Shape context distance: this is the symmetric sum of shape context matching costs over best matching points:

 $D_{sc}(P,Q) = \frac{1}{n}\sum_{p \in P} \arg \underset{q \in Q}{\min} C(p,T(q)) + \frac{1}{m}\sum_{q \in Q} \arg \underset{p \in P}{\min} C(p,T(q))$

where T(·) is the estimated TPS transform that maps the points in Q to those in P.

Appearance cost: After establishing image correspondences and properly warping one image to match the other, one can define an appearance cost as the sum of squared brightness differences in Gaussian windows around corresponding image points:

 $D_{ac}(P,Q) = \frac{1}{n}\sum_{i=1}^n\sum_{\Delta \in Z^2} G(\Delta)\left [I_P(p_i + \Delta) - I_Q(T(q_{\pi(i)}) + \Delta)\right ]^2$

where $I_P\!$ and $I_Q\!$ are the gray-level images ($I_Q\!$ is the image after warping) and $G\!$ is a Gaussian windowing function.

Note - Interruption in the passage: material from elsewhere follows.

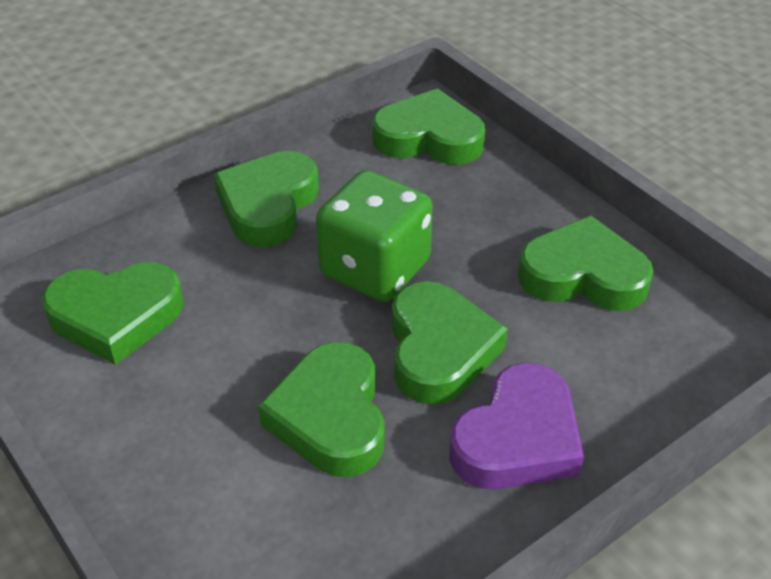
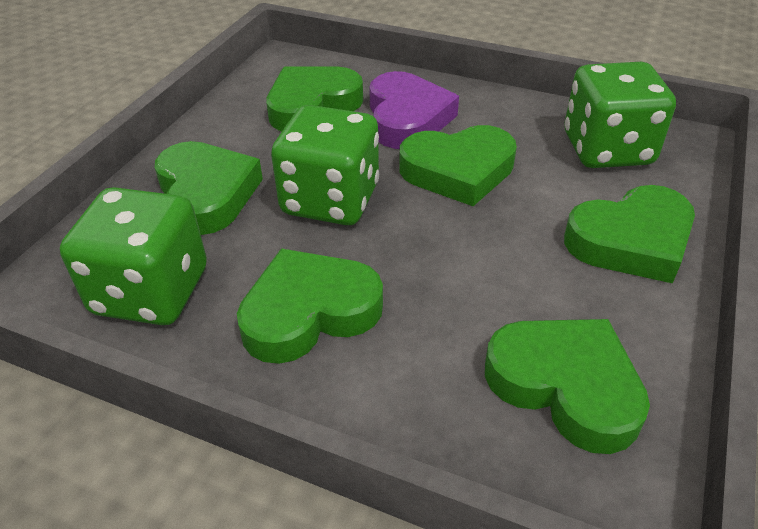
green dice: 1 -> 3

Transformation cost: The final cost $D_{be}(P,Q)\!\,$ measures how much transformation is necessary to bring the two images into alignment. In the case of TPS, it is assigned to be the bending energy.

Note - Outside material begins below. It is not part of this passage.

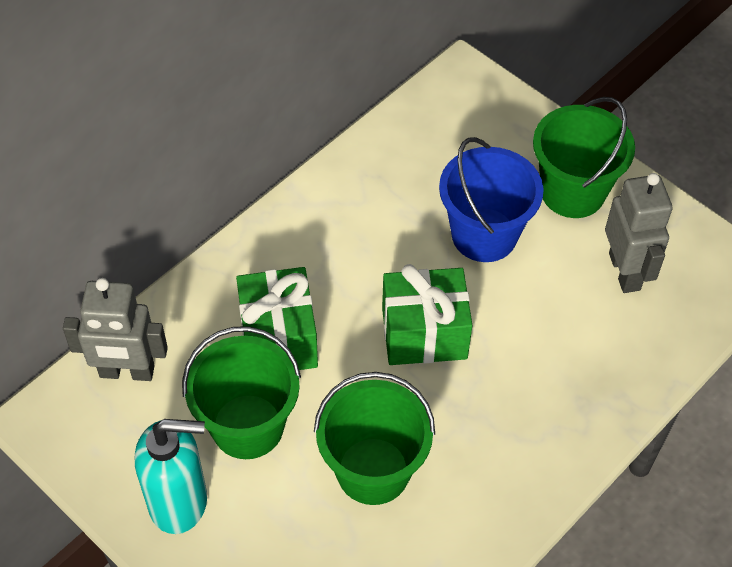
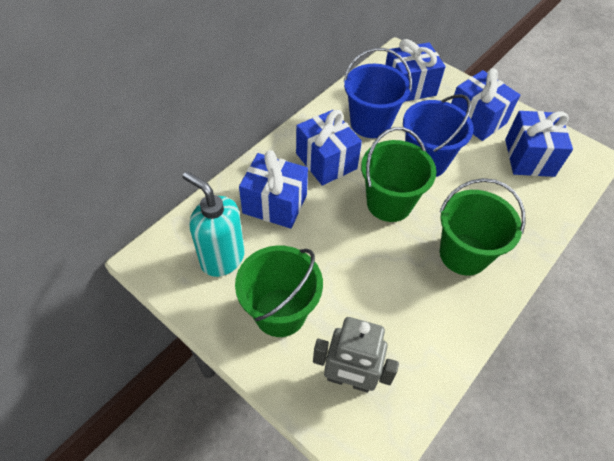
blue bucket: 1 -> 2
blue gift: 0 -> 5
green gift: 2 -> 0
grey robot: 2 -> 1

Now that we have a way of calculating the distance between two shapes, we can use a nearest neighbor classifier (k-NN) with distance defined as the shape distance calculated here. The results of applying this to different situations is given in the following section.

==Results==

===Digit recognition===

The authors Serge Belongie and Jitendra Malik tested their approach on the MNIST database. Currently, more than 50 algorithms have been tested on the database. The database has a training set of 60,000 examples, and a test set of 10,000 examples. The error rate for this approach was 0.63% using 20,000 training examples and 3-NN. At the time of publication, this error rate was the lowest. Currently, the lowest error rate is 0.18%.

===Silhouette similarity-based retrieval===
The authors experimented with the MPEG-7 shape silhouette database, performing Core Experiment CE-Shape-1 part B, which measures performance of similarity-based retrieval. The database has 70 shape categories and 20 images per shape category. Performance of a retrieval scheme is tested by using each image as a query and counting the number of correct images in the top 40 matches. For this experiment, the authors increased the number of points sampled from each shape. Also, since the shapes in the database sometimes were rotated or flipped, the authors took defined the distance between a reference shape and query shape to be minimum shape distance between the query shape and either the unchanged reference, the vertically flipped, or the reference horizontally flipped. With these changes, they obtained a retrieval rate of 76.45%, which in 2002 was the best.

===3D object recognition===
The next experiment performed on shape contexts involved the 20 common household objects in the Columbia Object Image Library (COIL-20). Each object has 72 views in the database. In the experiment, the method was trained on a number of equally spaced views for each object and the remaining views were used for testing. A 1-NN classifier was used. The authors also developed an editing algorithm based on shape context similarity and k-medoid clustering that improved on their performance.

===Trademark retrieval===
Shape contexts were used to retrieve the closest matching trademarks from a database to a query trademark (useful in detecting trademark infringement). No visually similar trademark was missed by the algorithm (verified manually by the authors).